Elsewhere, “governments are protecting employment. Workers keep their jobs, even in industries that are shut down. The government covers most of their wage through direct payments to employers. Wages are, in effect, socialized for the duration of the crisis.”
Then, when the crisis ends, workers and businesses just pick up where they left off.
But in the US, we’re relying on improved unemployment benefits. You suffer the stress of losing your job, you have to apply for unemployment, which is burdensome and swamps the system.
Many Americans will find that when the crisis ends, their jobs are gone, with many of their former employers out of business.

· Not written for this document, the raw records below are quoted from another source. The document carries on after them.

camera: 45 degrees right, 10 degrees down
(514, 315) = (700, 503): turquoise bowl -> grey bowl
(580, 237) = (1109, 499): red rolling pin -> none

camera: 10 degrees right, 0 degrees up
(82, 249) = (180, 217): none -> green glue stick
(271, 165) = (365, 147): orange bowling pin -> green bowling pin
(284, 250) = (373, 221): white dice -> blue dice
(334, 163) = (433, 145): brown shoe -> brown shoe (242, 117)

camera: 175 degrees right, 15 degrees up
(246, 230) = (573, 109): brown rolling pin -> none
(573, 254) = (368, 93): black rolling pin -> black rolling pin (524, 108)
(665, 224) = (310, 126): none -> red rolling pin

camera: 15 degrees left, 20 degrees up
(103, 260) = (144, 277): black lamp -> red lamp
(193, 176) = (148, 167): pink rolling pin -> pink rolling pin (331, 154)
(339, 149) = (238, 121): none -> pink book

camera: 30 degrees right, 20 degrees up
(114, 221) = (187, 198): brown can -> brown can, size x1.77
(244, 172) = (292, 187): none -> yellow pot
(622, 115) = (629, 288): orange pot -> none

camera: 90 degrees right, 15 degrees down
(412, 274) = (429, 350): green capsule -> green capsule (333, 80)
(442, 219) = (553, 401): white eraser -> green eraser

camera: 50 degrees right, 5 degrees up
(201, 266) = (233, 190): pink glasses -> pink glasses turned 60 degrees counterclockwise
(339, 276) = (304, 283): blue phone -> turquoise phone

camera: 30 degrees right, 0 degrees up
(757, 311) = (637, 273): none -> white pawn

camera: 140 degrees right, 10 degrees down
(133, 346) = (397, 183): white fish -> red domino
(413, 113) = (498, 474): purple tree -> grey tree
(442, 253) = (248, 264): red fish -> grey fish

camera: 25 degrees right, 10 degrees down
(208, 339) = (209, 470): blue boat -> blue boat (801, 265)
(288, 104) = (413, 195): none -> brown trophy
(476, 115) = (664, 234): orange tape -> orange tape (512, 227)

That’ll slow down recovery, whereas in Europe, people will just get back to work.
And as they’re losing their jobs, Americans also lose health insurance.
There’s a saying that when the US goes to war, it mis-applies the lessons of the last war. That’s what’s going on here. Conservatives and progressives were both rightly appalled by the lesson of the 2008 bailout, when we propped up broken businesses and rewarded the thieving and incompetent investors and managers who crashed the economy, while abandoning middle class and poor victims to fend for themselves.
But the situation is different now. Yes, we still have an economy that rewards greed, stealing and incompetence, but coronavirus is slaughtering both good businesses and badly run businesses. Government’s goal should just be to press the pause button on the entire economy, then resume, and fix structural problems, when the crisis passes.
Via Cory Doctorow’s Pluralistic.
Cory says: “The package also needs to create Covidcare For All, universal health coverage for the duration of the emergency (and beyond, ideally – once Americans get a taste for it).”